The intrusion of somewhat deranged but alluring young botanist Kitty Finch into a holiday in Nice heralds a warning to the two middle-aged couples renting a holiday home there. Levy sets up her Booker-shortlisted tale of family trauma and betrayal in the sun superbly, flitting between perspectives and not wasting a word.
The Art Of Cruelty: A Reckoning by Maggie Nelson (Norton, £12.99)
How does cruelty figure in art? What is it supposed to do? Nelson asks these questions in a brave and intellectually fascinating critique of the world around us and how we depict it. The sight of cruel acts can move us, horrify us or titillate us, which means they have power, and it's this power that Nelson wants to address.
The Bees
by Carol Ann Duffy
(Picador, £9.99)
These surprisingly romantic poems rise above the level of wish fulfilment, even if Last Post, which imagines the fallen of the First World War going backwards in time to when they were alive, could be characterised that way. Often mythical, often earthy, Duffy's bees signify what we are in danger of losing.
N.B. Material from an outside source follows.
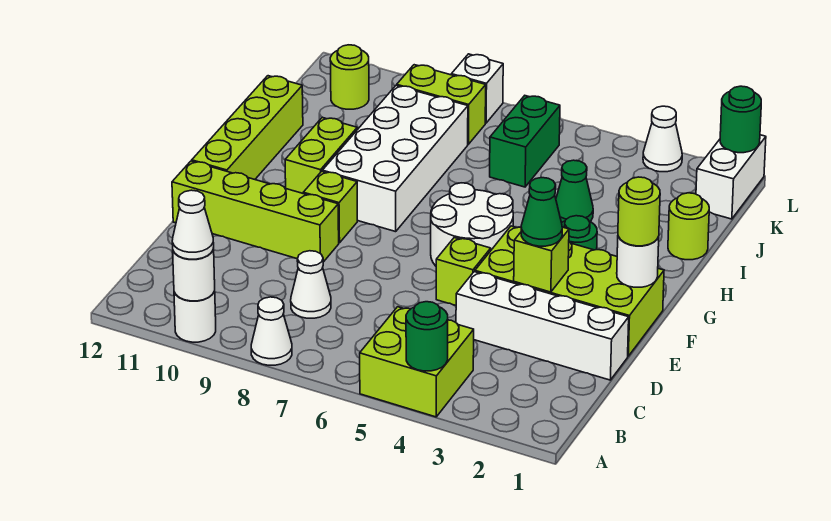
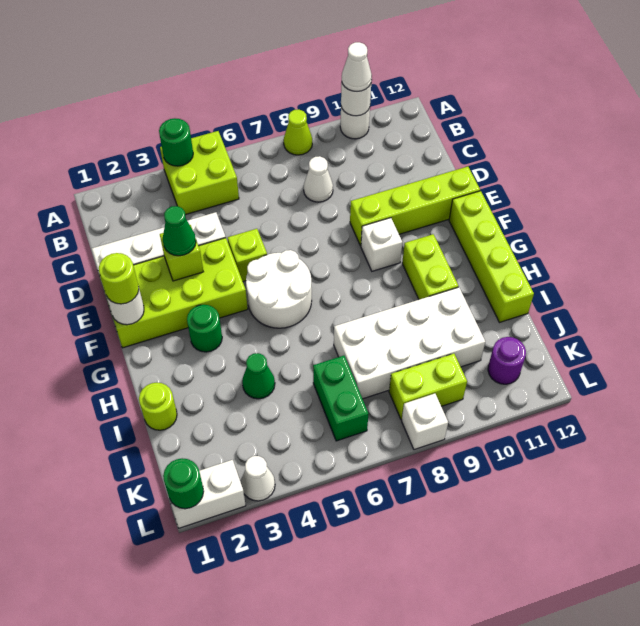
white cone A8 level 1 -> lime cone A8 level 1
lime brick F9 level 1 -> white brick F9 level 1
white brick G8:J9 level 1 -> white brick I7:J10 level 1
white brick K1:L1 level 1 -> white brick L1:L2 level 1
lime round brick K11 level 1 -> purple round brick K11 level 1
When She Woke by Hillary Jordan (HarperCollins, £7.99)
Jordan's sharply written dystopia is about a woman, in prison for aborting her child, who refuses to divulge the identity of the child's father. She is marked with a red sign on her skin, in a deliberate recall of Hawthorne's Scarlet Letter, but Jordan favours the narrative style of a superior thriller to that of a religious debate.